For the 10 October concert Richter was dressed in a sober blue suit. If the recording quality had been better the contrast between his suit and the parquet flooring of the Great Hall might have been stronger. But we can enjoy crisp Beethoven performances, with an especially enjoyable cantabile in the slow movement of Op. 2 No.1 (a sonata Parnassus habitually attributes, here and elsewhere, to Op.1). The vision is touch darker but the sound is just a touch more stabilised and focused on 15 October so the other Beethoven sonatas can be heard a touch better. Here Richter wears a bow tie. The camera shots, some of which, like the panning auditorium ones, are a bit crude, nevertheless allow one access to some of the pianist’s range of facial gestures, including the familiar Richter shrug and gurn. The playing is crisp, forthright accenting in the left hand setting up energy and dynamism. His Chopin recital is of lighter material, Waltzes and Mazurkas, all of which are played with commitment and energy.

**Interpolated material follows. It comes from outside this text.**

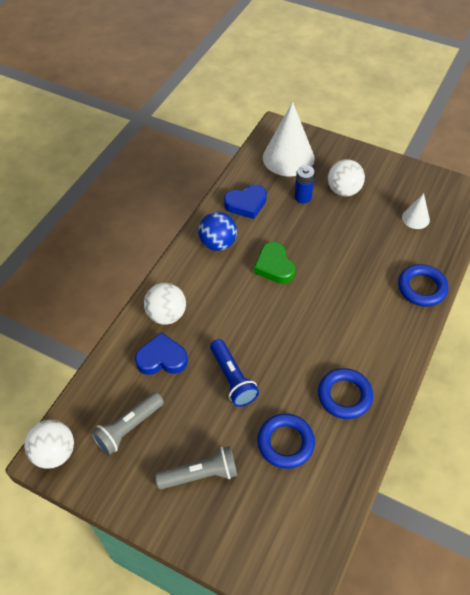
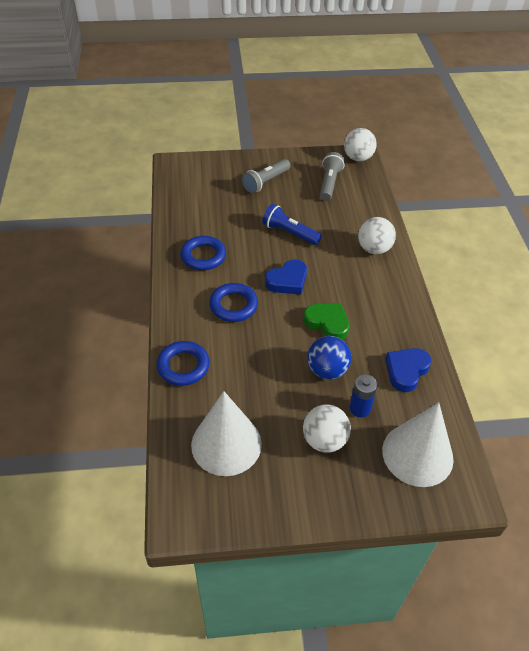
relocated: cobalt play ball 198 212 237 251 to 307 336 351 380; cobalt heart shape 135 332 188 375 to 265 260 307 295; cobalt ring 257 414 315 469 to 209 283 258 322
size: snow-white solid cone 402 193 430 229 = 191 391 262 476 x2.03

The Waltz in F, Op.34 No.3 goes like the clappers, whilst the Mazurka in E flat minor, Op.63 No.3, lilts rather more convincingly.
Clearly, this is a specialist release for Richter adherents, but they will encounter admirable performances in decent sound and tolerable vision.
A specialist release for Richter adherents: admirable performances in decent sound and tolerable vision.